Over the course of several days in Los Angeles at Space Systems Command — a Space Force division that
plans and acquires technology — I met with about a dozen colonels who detailed their ideas for the next
decade. Some discussions addressed the Space Force’s goal of being able to launch satellites within, say,
24 hours in urgent situations. I learned the force is working on developing machines that can be refueled
in orbit, as well as satellites that can repair other satellites. Because rockets and orbital objects travel so
fast — the International Space Station circles Earth every 90 minutes — some tacticians are pondering
being able to deliver, via launches into space, a high-value package, such as a rare medication or a vital
part for an F-35 fighter jet, halfway across the world in as little as 30 minutes.

Other projects are less speculative. There are deep concerns within the military about China and Russia’s
hypersonic glide weapons, which may be able to avoid defense systems through bursts of speed and
pretzeled flight paths. In response, the force is trying to implement a new system of detection in the
next several years at low and middle Earth orbits. It took ample funds to build and launch the old
systems, Col. Heather Bogstie, who helps oversee the program, told me. “But with the speed our
adversaries are fielding these hypersonic glide vehicles, we don’t have the luxury of time anymore.”

Brian Weeden of the Secure World Foundation, a nonprofit that focuses on keeping the orbital realm
peaceful and sustainable, told me that the U.S. military has faced perennial challenges in reducing costs
and delivery times for new space-based projects — and that the Space Force has yet to prove it can buck
that trend. Still, the force is trying to nurture America’s domestic rocket industry — acting as a facilitator
for national-security launches while stoking the growth and bringing down the expense of fledgling
commercial enterprises. The Department of Defense sometimes requires big rockets to take heavy
satellites farther into space — that is, into the MEO or GEO layers — making for significant technical
challenges for new companies. Col. Douglas Pentacost, the deputy director of launch enterprise at Space
Systems Command, also told me that because some launches carry “very precious,” “supersecret”
instruments, they cannot fail under any circumstances.

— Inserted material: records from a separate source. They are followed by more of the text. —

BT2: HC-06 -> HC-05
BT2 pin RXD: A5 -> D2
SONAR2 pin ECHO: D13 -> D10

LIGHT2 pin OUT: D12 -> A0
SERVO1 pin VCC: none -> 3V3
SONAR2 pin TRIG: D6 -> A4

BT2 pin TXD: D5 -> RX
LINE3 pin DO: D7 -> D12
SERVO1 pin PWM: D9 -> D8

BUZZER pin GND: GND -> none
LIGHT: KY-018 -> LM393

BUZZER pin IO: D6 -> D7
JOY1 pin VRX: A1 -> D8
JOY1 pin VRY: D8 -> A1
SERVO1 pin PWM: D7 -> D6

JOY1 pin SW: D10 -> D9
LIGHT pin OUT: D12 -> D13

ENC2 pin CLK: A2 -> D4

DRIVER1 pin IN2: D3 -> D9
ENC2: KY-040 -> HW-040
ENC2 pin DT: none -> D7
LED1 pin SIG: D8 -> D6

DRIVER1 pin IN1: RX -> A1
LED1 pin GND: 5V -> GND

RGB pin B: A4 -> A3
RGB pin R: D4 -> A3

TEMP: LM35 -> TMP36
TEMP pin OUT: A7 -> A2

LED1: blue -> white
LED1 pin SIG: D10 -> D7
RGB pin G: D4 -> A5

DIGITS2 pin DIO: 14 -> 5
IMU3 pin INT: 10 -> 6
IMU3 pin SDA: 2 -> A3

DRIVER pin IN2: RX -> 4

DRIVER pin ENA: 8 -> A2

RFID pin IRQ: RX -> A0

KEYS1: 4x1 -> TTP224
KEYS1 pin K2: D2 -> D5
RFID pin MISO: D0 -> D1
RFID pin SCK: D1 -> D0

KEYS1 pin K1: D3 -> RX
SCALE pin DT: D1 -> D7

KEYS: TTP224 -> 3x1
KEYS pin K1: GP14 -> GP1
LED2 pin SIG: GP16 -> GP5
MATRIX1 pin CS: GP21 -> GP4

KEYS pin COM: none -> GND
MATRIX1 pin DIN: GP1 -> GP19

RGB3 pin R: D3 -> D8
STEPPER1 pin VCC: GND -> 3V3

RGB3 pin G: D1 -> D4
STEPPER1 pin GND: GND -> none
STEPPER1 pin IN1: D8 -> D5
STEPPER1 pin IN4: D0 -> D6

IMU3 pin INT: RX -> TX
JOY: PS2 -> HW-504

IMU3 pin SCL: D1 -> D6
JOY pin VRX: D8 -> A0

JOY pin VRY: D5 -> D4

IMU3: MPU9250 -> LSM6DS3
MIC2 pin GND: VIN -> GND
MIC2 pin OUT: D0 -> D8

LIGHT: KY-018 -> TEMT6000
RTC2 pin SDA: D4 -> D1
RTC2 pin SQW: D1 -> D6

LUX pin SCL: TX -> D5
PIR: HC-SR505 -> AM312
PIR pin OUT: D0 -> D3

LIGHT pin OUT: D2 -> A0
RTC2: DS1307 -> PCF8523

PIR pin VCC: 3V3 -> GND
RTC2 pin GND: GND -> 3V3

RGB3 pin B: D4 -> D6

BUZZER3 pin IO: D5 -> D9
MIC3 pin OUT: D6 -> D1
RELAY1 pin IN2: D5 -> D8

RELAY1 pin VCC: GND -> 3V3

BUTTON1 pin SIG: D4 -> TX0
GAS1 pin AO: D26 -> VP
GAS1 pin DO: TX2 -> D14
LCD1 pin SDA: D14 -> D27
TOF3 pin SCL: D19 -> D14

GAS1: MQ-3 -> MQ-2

For now, SpaceX has demonstrated the capabilities and safety record to carry these payloads. But
Pentacost told me: “We can’t rely on one company to always be there for us. That’s basically taking us
back to the 1980s, when we were relying on the space shuttle. And then when the space shuttle had its
unfortunate accident, we had no way into space for several years.” In an effort to diversify risks,
Pentacost’s team is working with the United Launch Alliance, a partnership of Lockheed Martin and
Boeing. Commercial companies — Firefly, Rocket Lab and Jeff Bezos’s Blue Origin, for instance — are in
the mix, too. The goal would be a range of reliable and cheaper launch companies to choose from by the
late 2020s. Pentacost said he would soon like to be able to get any payload into orbit at any time.